In no system is there a "flight plan" type that has any behavior associated with it or anything like a set of waypoint types. Any type found would be a struct of strings in C terms, passed around and parsed not once, but every time the struct member is accessed. As the article notes, "The programming style seems very imperative.".

touisteur · 2 years ago
Giving up if something doesn't validate is indeed standard to avoid propagating badly interpreted data, causing far more complex bugs down the line. Validate soon, validate strongly, report errors and don't try to interpret whatever the hell is wrong with the input, don't try to be 'clever', because there lie the safety holes. Crashing on bad input is wrong, but trying to interpret data that doesn't validate, without specs (of course) is fraught with incomprehension and incompatibilities down the line, or unexpected corner cases (or untested, but no one wants to pay for a fully tested all-goes system, or just for the tools to simulate 'wrong inputs' or for formal validation of the parser and all the code using the parser's results).

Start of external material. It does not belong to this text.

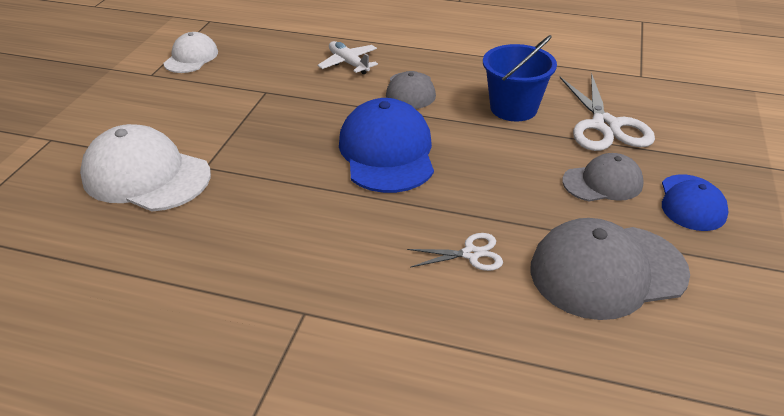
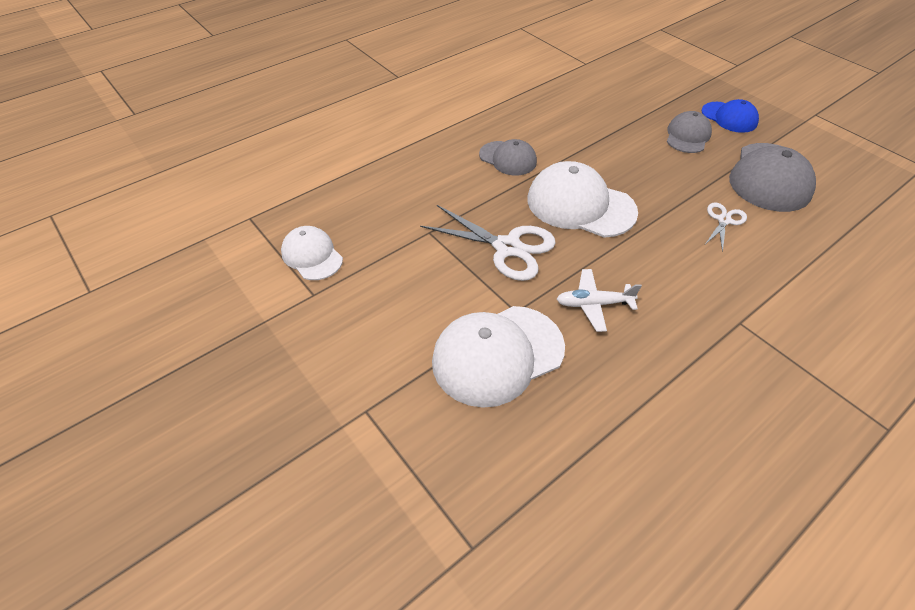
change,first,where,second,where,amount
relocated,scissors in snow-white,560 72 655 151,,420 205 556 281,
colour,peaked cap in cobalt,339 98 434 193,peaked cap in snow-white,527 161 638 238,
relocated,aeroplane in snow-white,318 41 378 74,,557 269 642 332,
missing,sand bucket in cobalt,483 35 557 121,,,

There are already too many problems with non-compliant or legacy (or just buggy) data emitters, with the complexity in semantics or timing of the interfaces, to try and be clever with badly formatted/encoded data.

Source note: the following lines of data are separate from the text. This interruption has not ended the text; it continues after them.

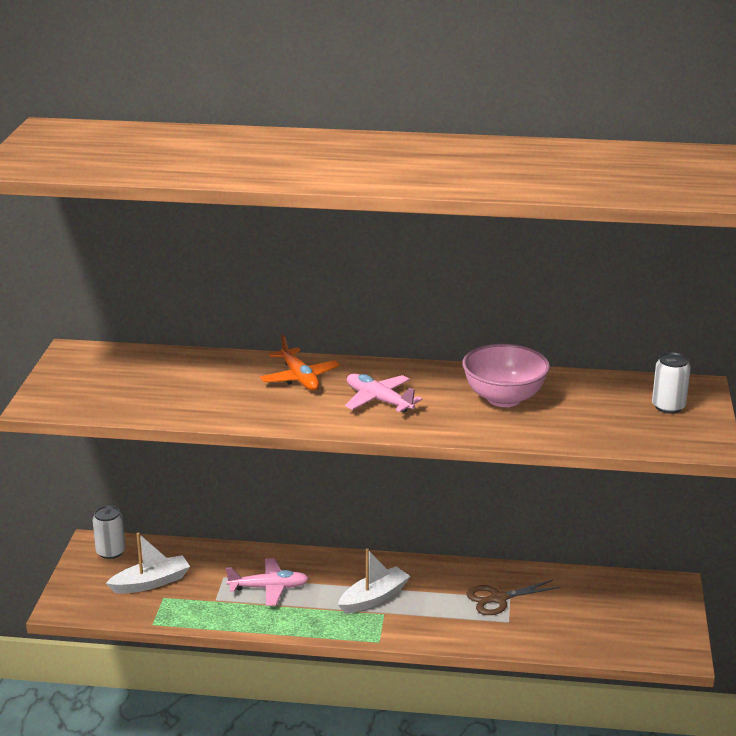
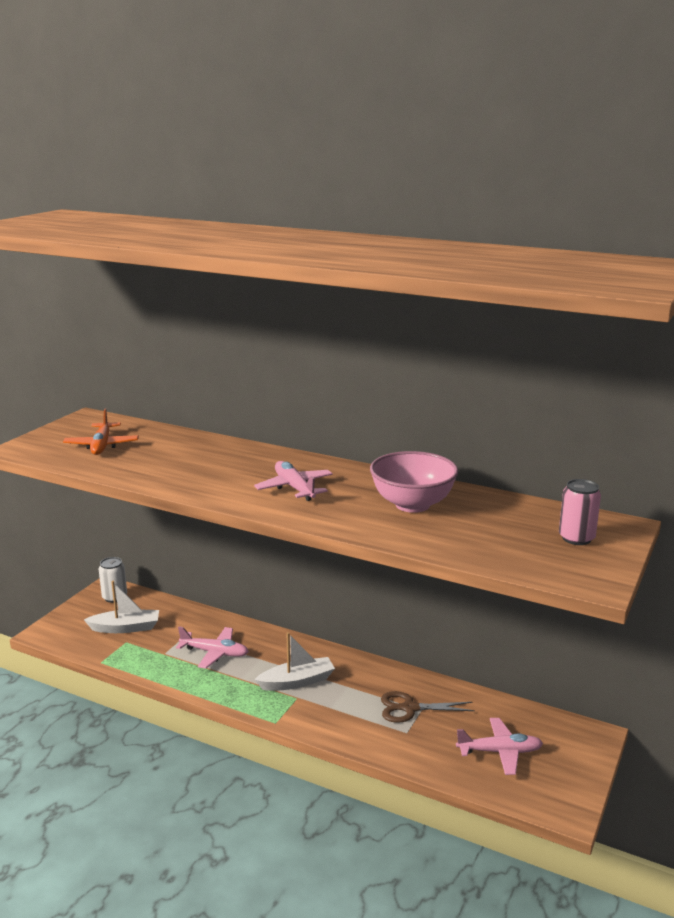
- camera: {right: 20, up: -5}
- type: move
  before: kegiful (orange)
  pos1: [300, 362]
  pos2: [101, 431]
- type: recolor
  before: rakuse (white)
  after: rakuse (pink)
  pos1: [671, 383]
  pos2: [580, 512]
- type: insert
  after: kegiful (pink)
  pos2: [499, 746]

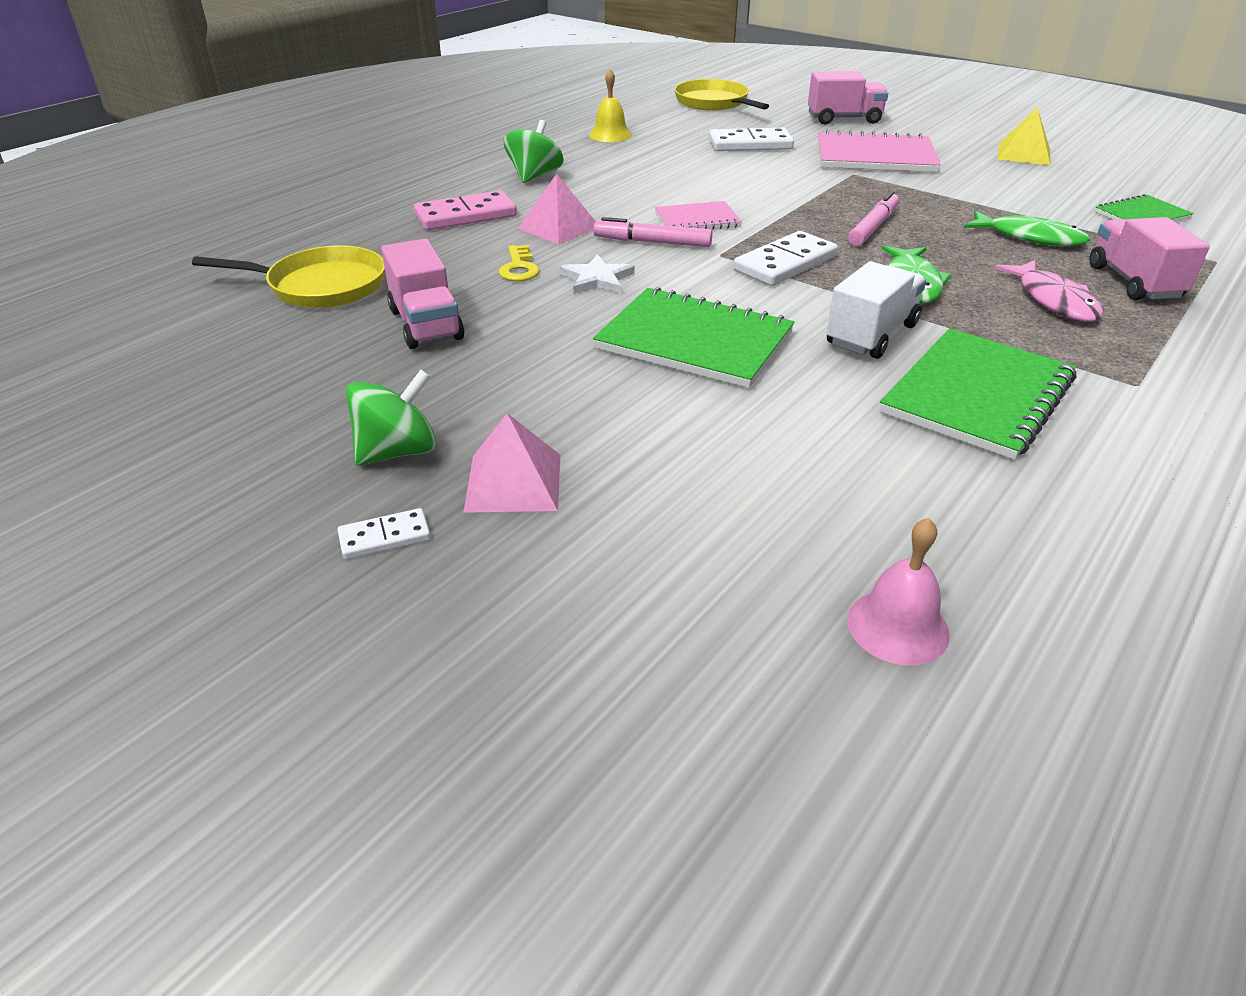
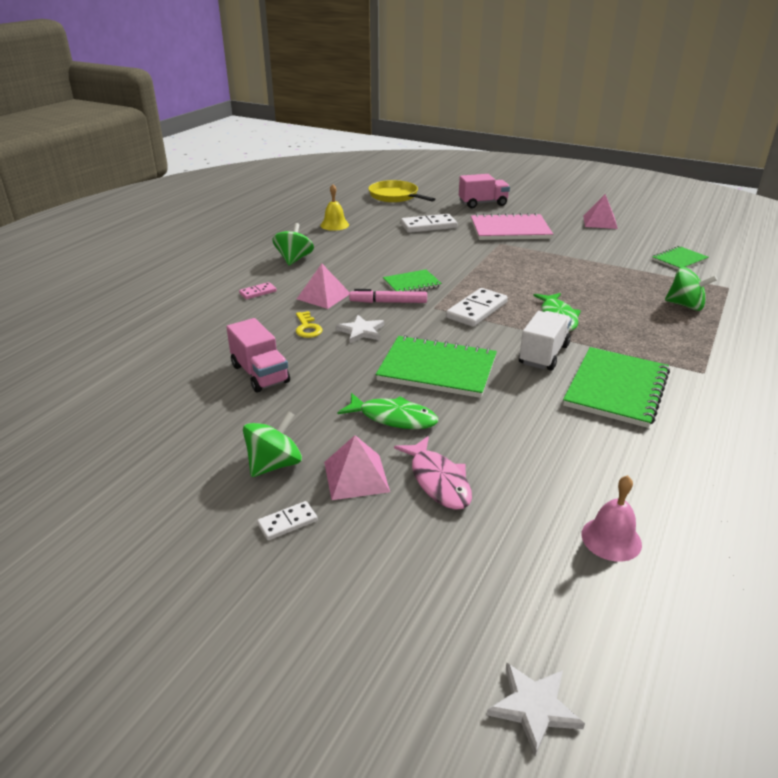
- camera: {right: -10, up: -5}
- type: recolor
  before:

It's already difficult (and costly) to make a system work as specified, so subtle variations to make it more tolerant to unspecificied behaviour is just asking for bugs (or for more expensive systems that don't clear the purchasing price bar).

cratermoon · 2 years ago
There's a difference between parsing and validating. https://lexi-lambda.github.io/blog/2019/11/05/parse-don-t-va...

You're right about all the buggy stuff out there, and that nobody wants to pay to make it better, though.

jameshh · 2 years ago
That's super interesting (and a little terrifying). It's funny how different industries have developped different "cultures" for seemingly random reasons.
cratermoon · 2 years ago
It was terrifying enough for me in the gig I worked on that dealt with reservations and check-in, where a catastrophic failure would be someone boarding a flight when they shouldn't have. To avoid that sort of failure, the system mostly just gave up and issued the passenger what's called an "Airport Service Document": effectively a record that shows the passenger as having a seat on the flight, but unable to check-in. This allows the passenger to go to the airport and talk to an agent at the check-in desk. At that point, yes, a person gets involved, and a good agent can usually work out the problem and get the passenger on their flight, but of course that takes time.

If you've ever been a the airline desk waiting to check-in and an agent spends 10 minutes working with a passenger (passengers), it's because they got an ASD and the agent has to screw around directly in the the user-hostile SABRE interface to fix the reservation.